Coconut breaded shrimp with orange jam – detailed cooking recipe. Share with friends: Time: 20 minutes Difficulty: easy Servings: 4 – 6 In the recipes volumetric containers are used in volume: 1 cup (tbsp.) – 240 ml. 3/4 cups (st.) – 180 ml. 1/2 cup (tbsp.) – 120 ml. 1/3 cup (Art.) – 80 ml. 1/4 cup (st.) – 60 ml. 1 tablespoon (tbsp) – 15 ml. 1 teaspoon (tsp) – 5 ml.
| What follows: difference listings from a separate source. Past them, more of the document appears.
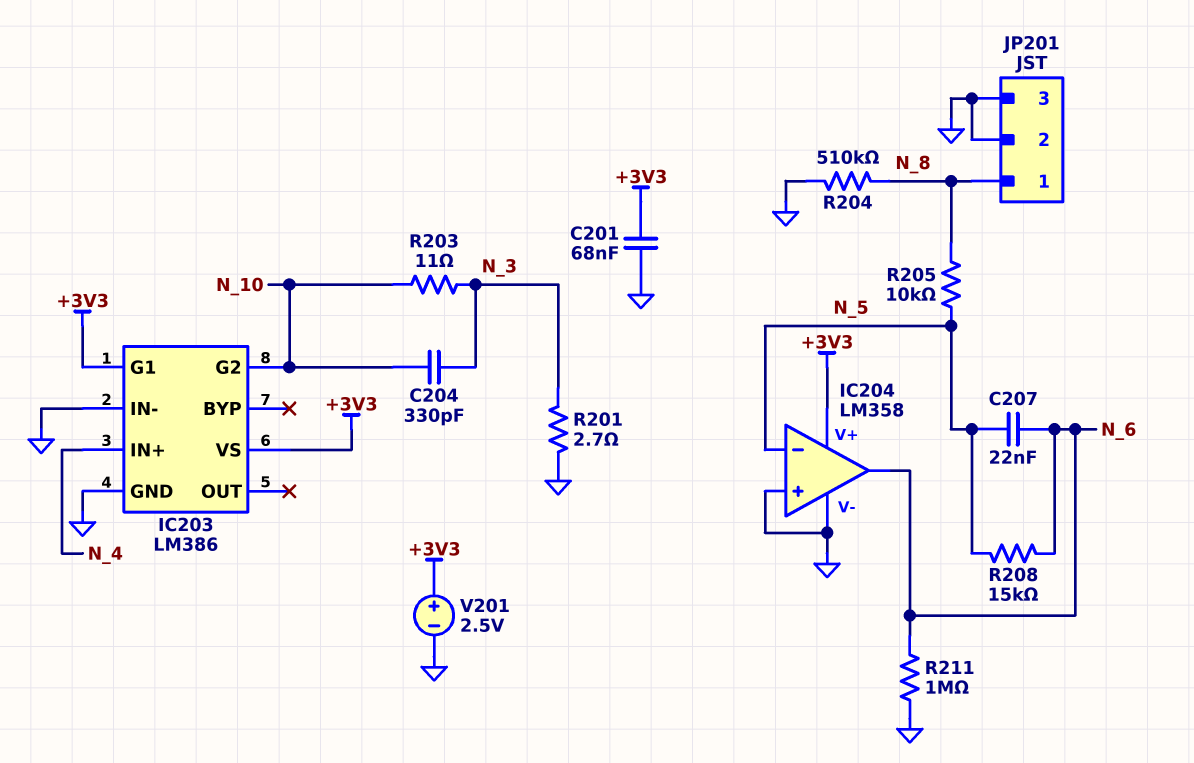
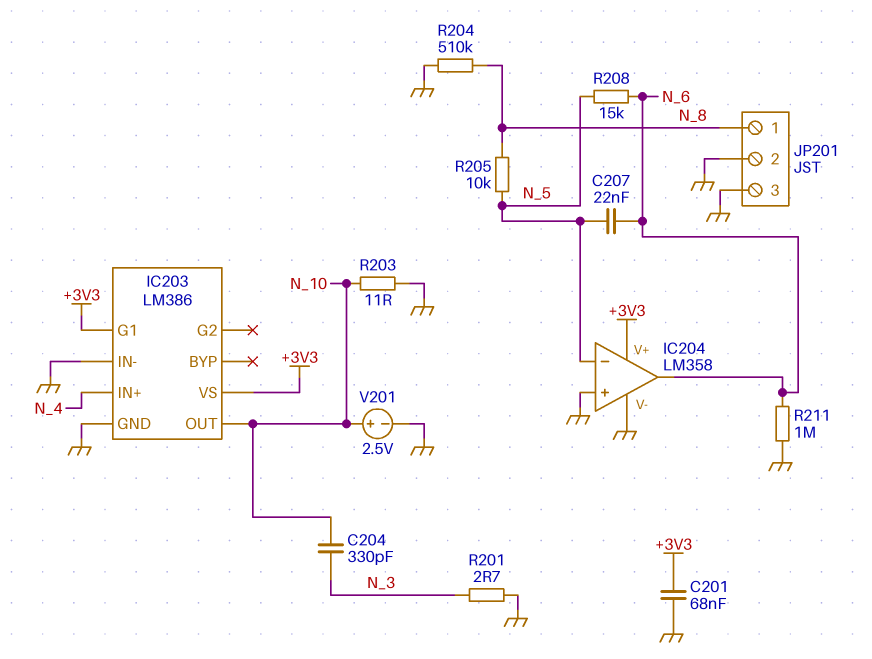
IC203 pin G2: N_10 -> none
IC203 pin OUT: none -> N_10
R203: 11 (N_3, N_10) -> 11 (GND, N_10)
V201: 2.5V (plus +3V3, minus GND) -> 2.5V (plus N_10, minus GND)

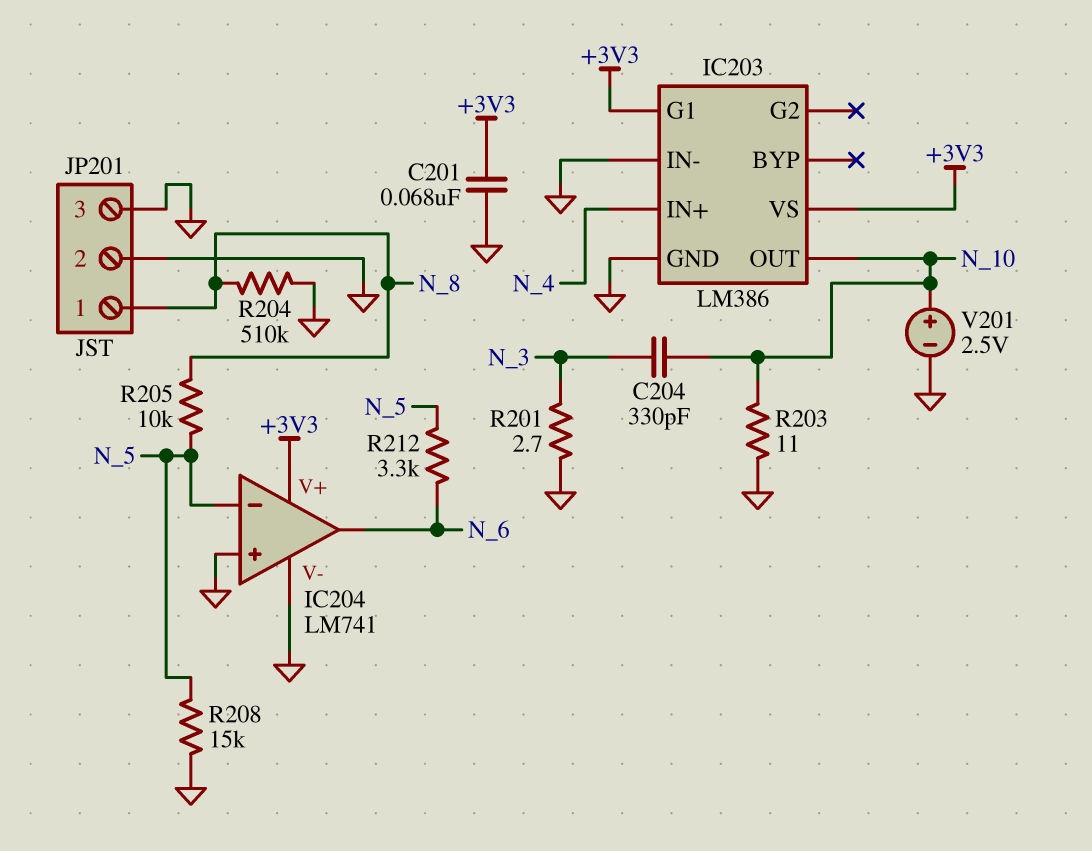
C207: 22nF (N_5, N_6) -> none
IC204: LM358 -> LM741
R208: 15k (N_5, N_6) -> 15k (GND, N_5)
R211: 1M (GND, N_6) -> none
R212: none -> 3.3k (N_5, N_6)

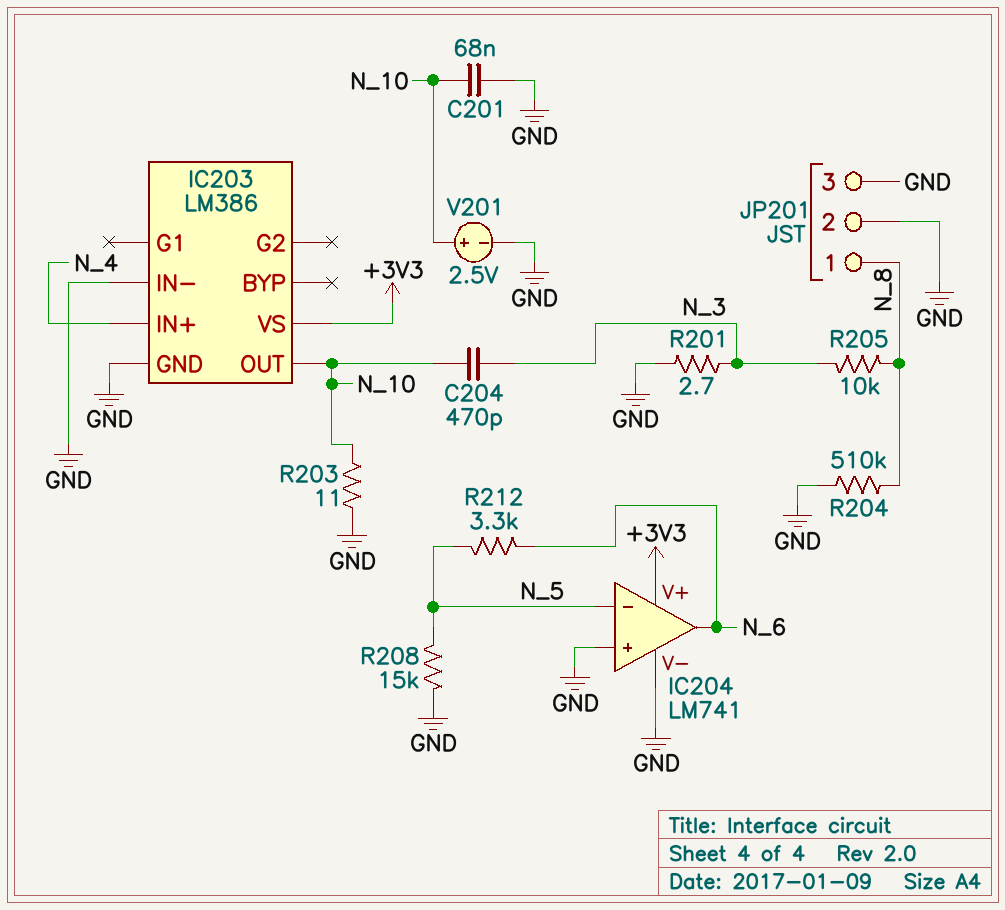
C201: 68nF (+3V3, GND) -> 68nF (GND, N_10)
C204: 330pF (N_3, N_10) -> 470pF (N_3, N_10)
IC203 pin G1: +3V3 -> none
R205: 10k (N_5, N_8) -> 10k (N_3, N_8)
Ingredients for the recipe:
Shrimp
- 24 peeled and chopped large shrimp
- 2 tbsp. sweet coconut flakes
- 2 tbsp. breadcrumbs
- Salt and ground black pepper
- 2 tbsp. wheat flour
- 4 beaten eggs of category CO
- Cooking oil
Dipping dip sauce
- 1/2 tbsp. orange jam
- 1-2 tbsp. l roma
Recipes with similar ingredients: shrimp, coconut, breadcrumbs, flour, eggs, orange jam, rum
Recipe preparation:
- Combine coconut and breadcrumbs in a large bowl. crackers, salt and pepper. Arrange the flour, eggs and breading mixture in three separate bowls. Roll shrimp in flour and shake off excess. Then moisten well in the egg and wipe on the edge of the bowl so that a little remove excess. Finally, carefully brew the shrimp in coconut mixture.
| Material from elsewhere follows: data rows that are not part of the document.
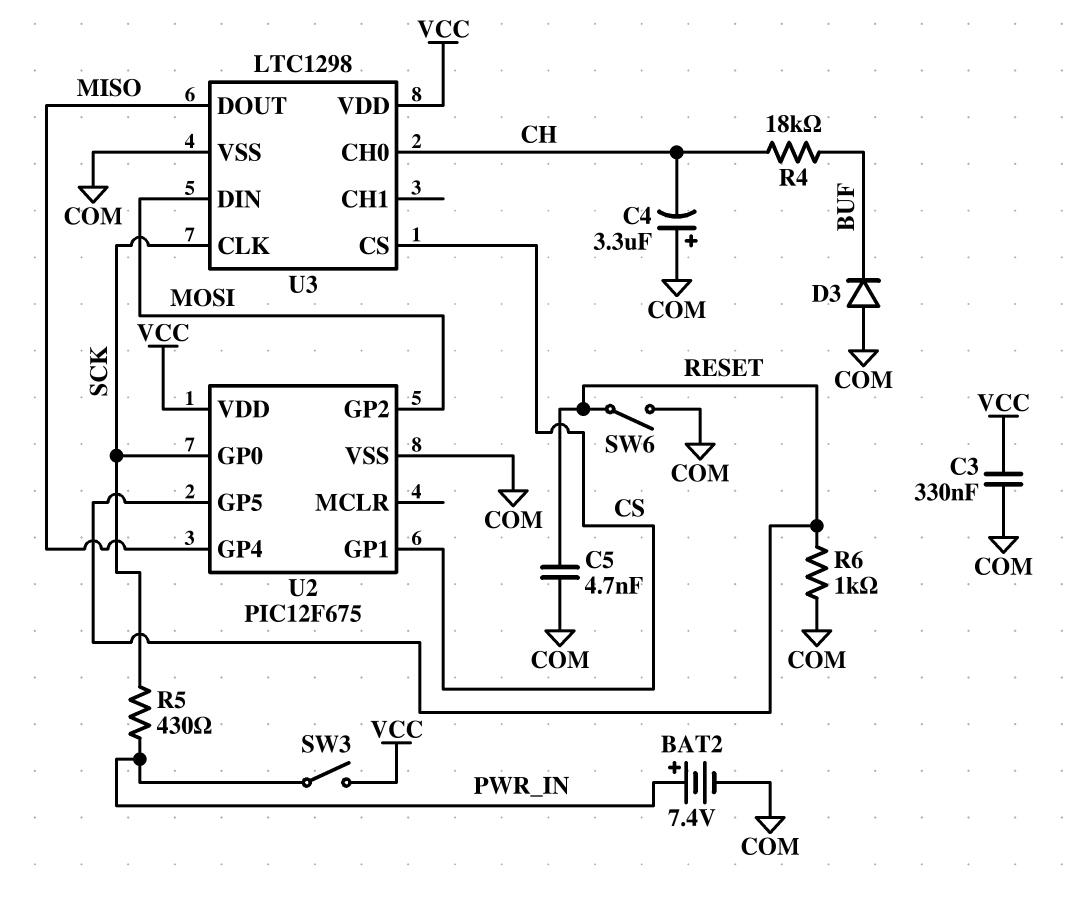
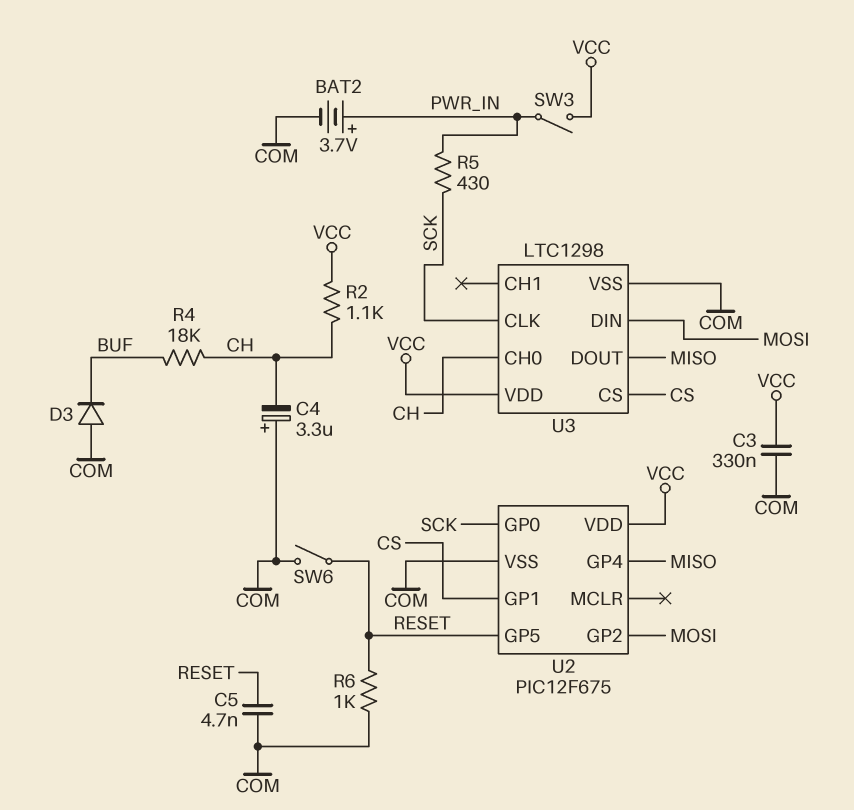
BAT2: 7.4V (plus PWR_IN, minus COM) -> 3.7V (plus PWR_IN, minus COM)
R2: none -> 1.1k (CH, VCC)

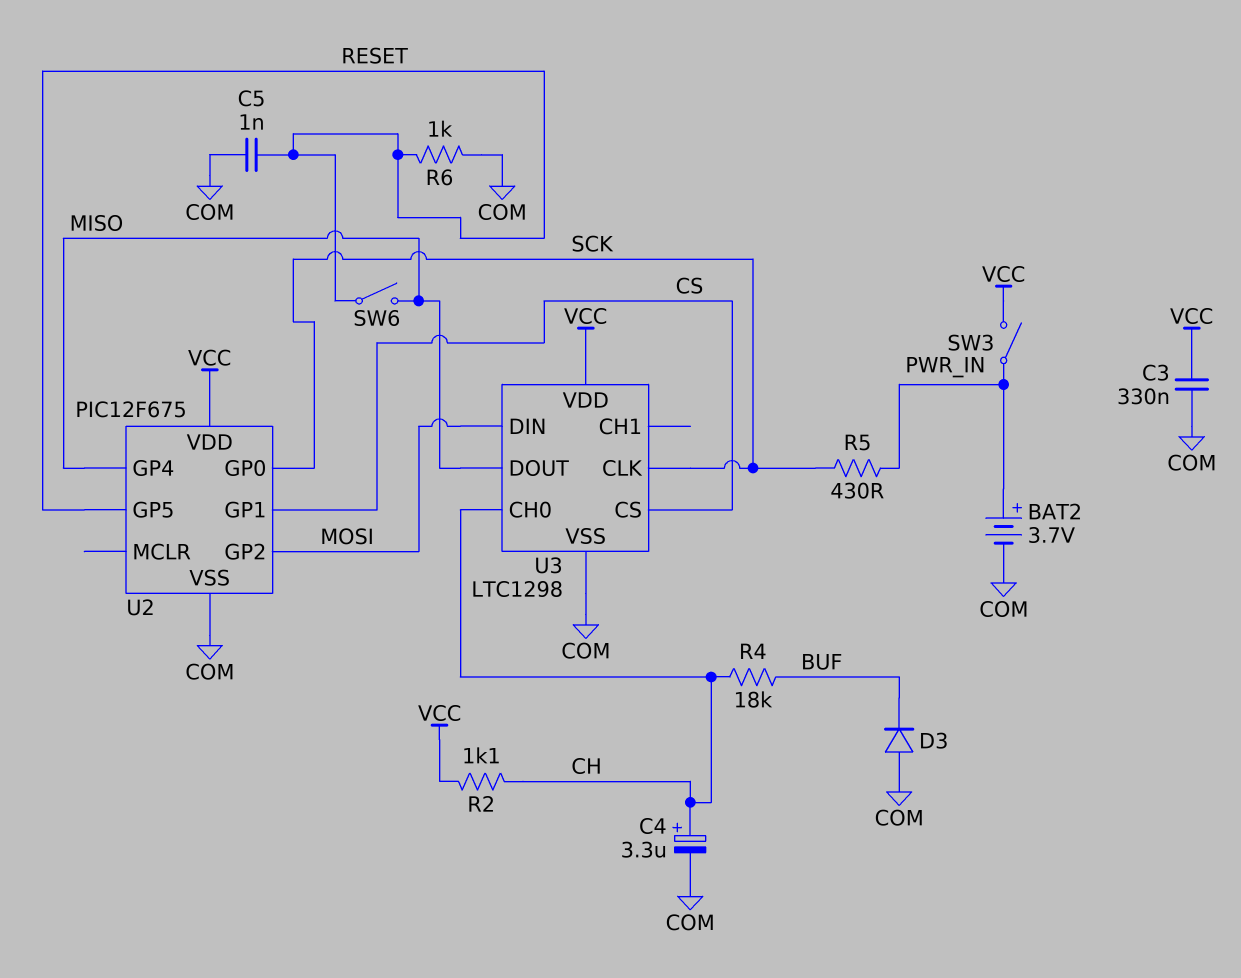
C4: 3.3uF (plus COM, minus CH) -> 3.3uF (plus CH, minus COM)
C5: 4.7nF (COM, RESET) -> 1nF (COM, RESET)
SW6: switch (COM, RESET) -> switch (MISO, RESET)

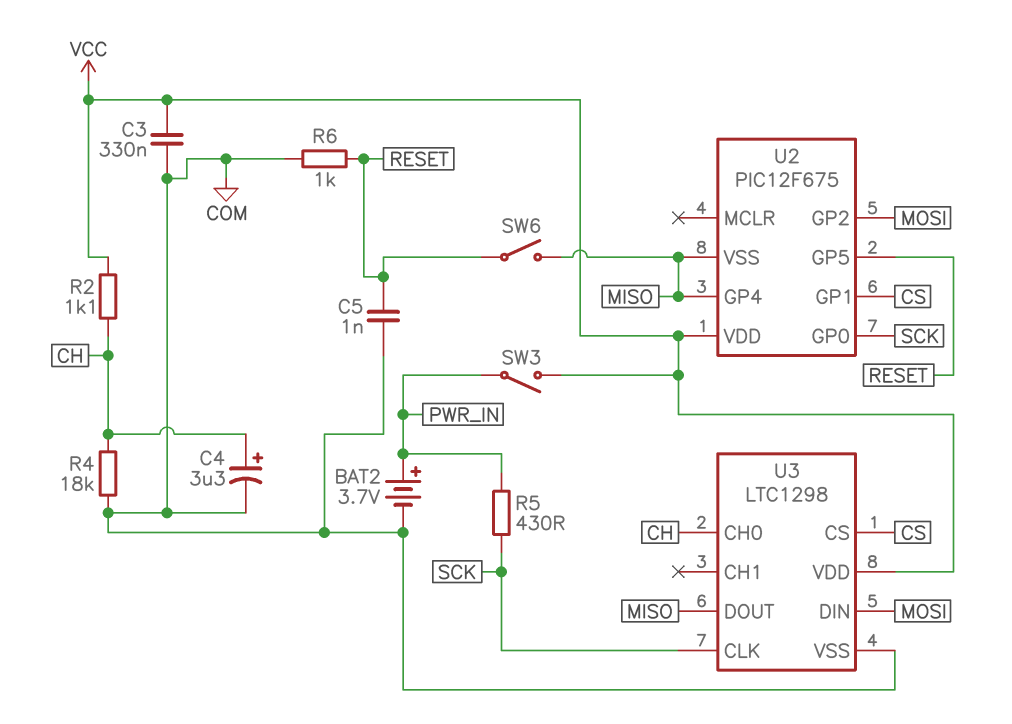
D3: diode (A COM, K BUF) -> none
R4: 18k (BUF, CH) -> 18k (CH, COM)
U2 pin VSS: COM -> MISO

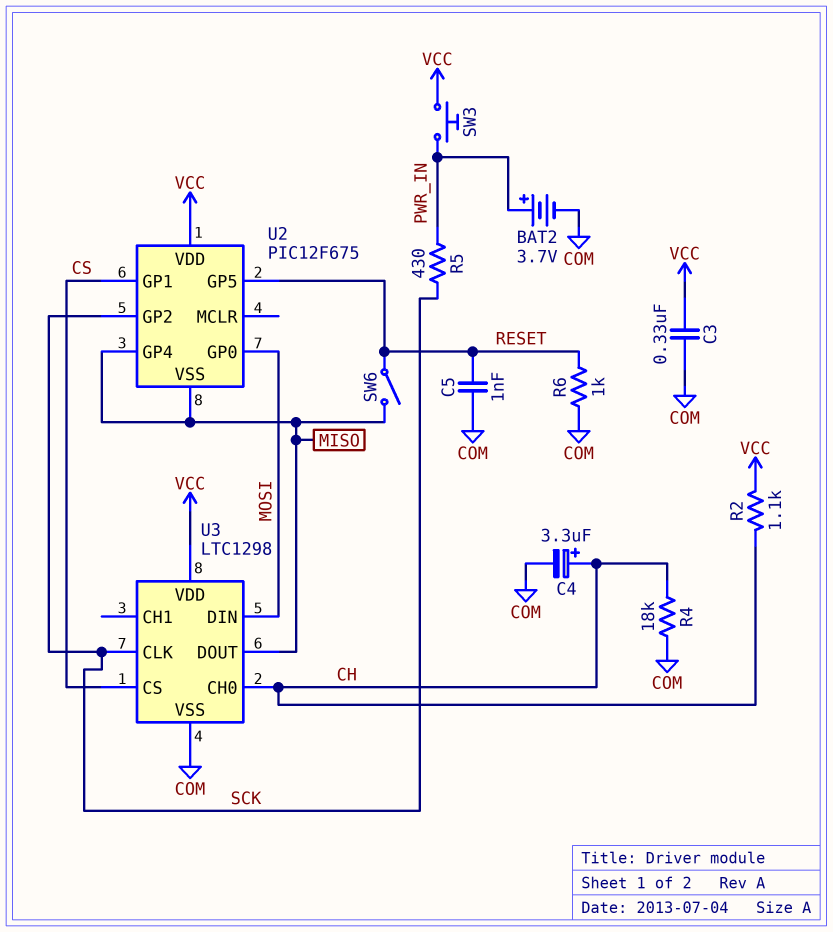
SW3: switch (PWR_IN, VCC) -> button (PWR_IN, VCC)
U2 pin GP0: SCK -> MOSI
U2 pin GP2: MOSI -> SCK

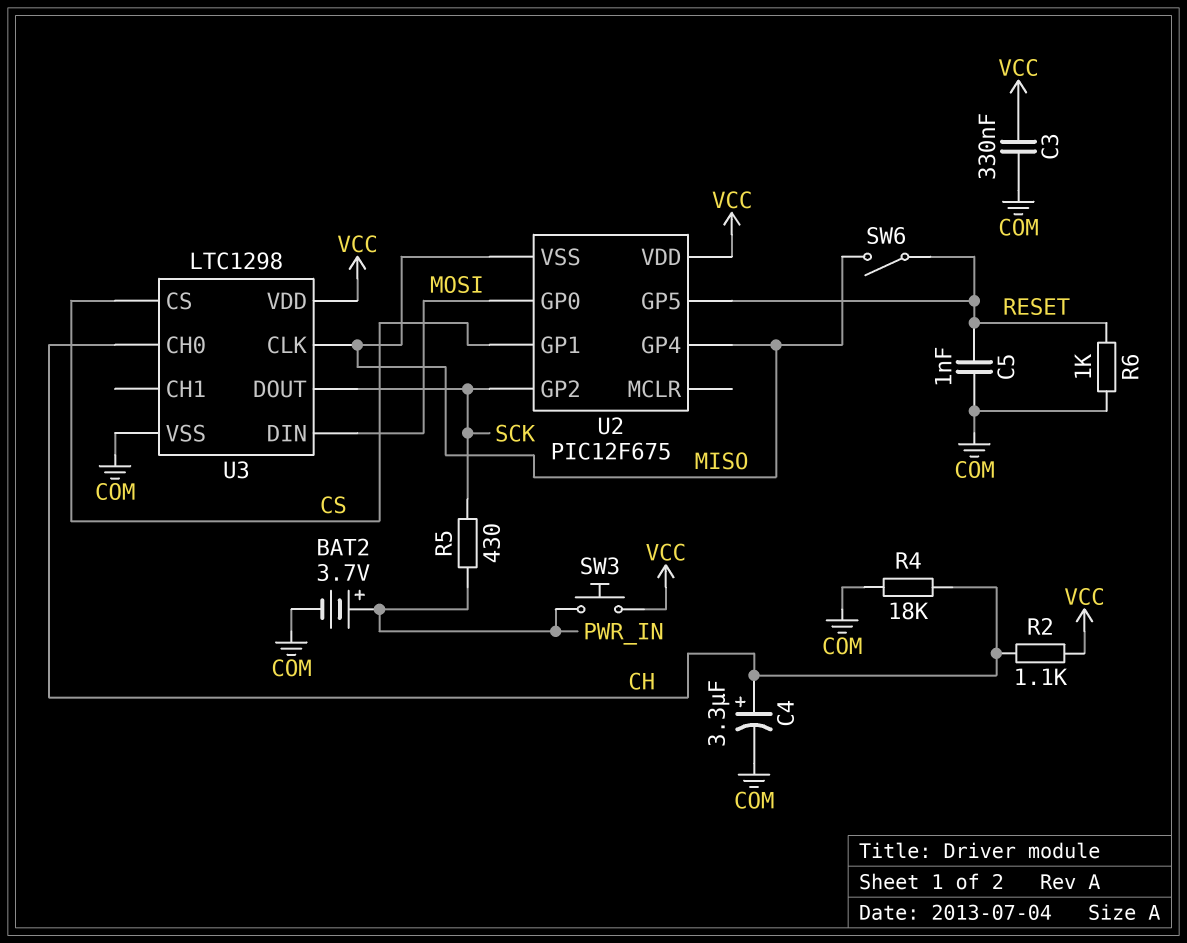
U3 pin CLK: SCK -> MISO
U3 pin DOUT: MISO -> SCK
- Put the shrimp so that they do not touch each other, on a baking sheet or plate covered with parchment. In a large roasting pan heat the oil by pouring it a few cm to 180 ° C. In batches fry the shrimp until golden brown and cooked, about 3-4 minutes to the party. Be careful not to spread too many shrimp in butter at once. Put on paper towel to absorb excess fat. Dipping dip sauce: In a small saucepan over low heat, heat the jam. Spread rum to the desired consistency.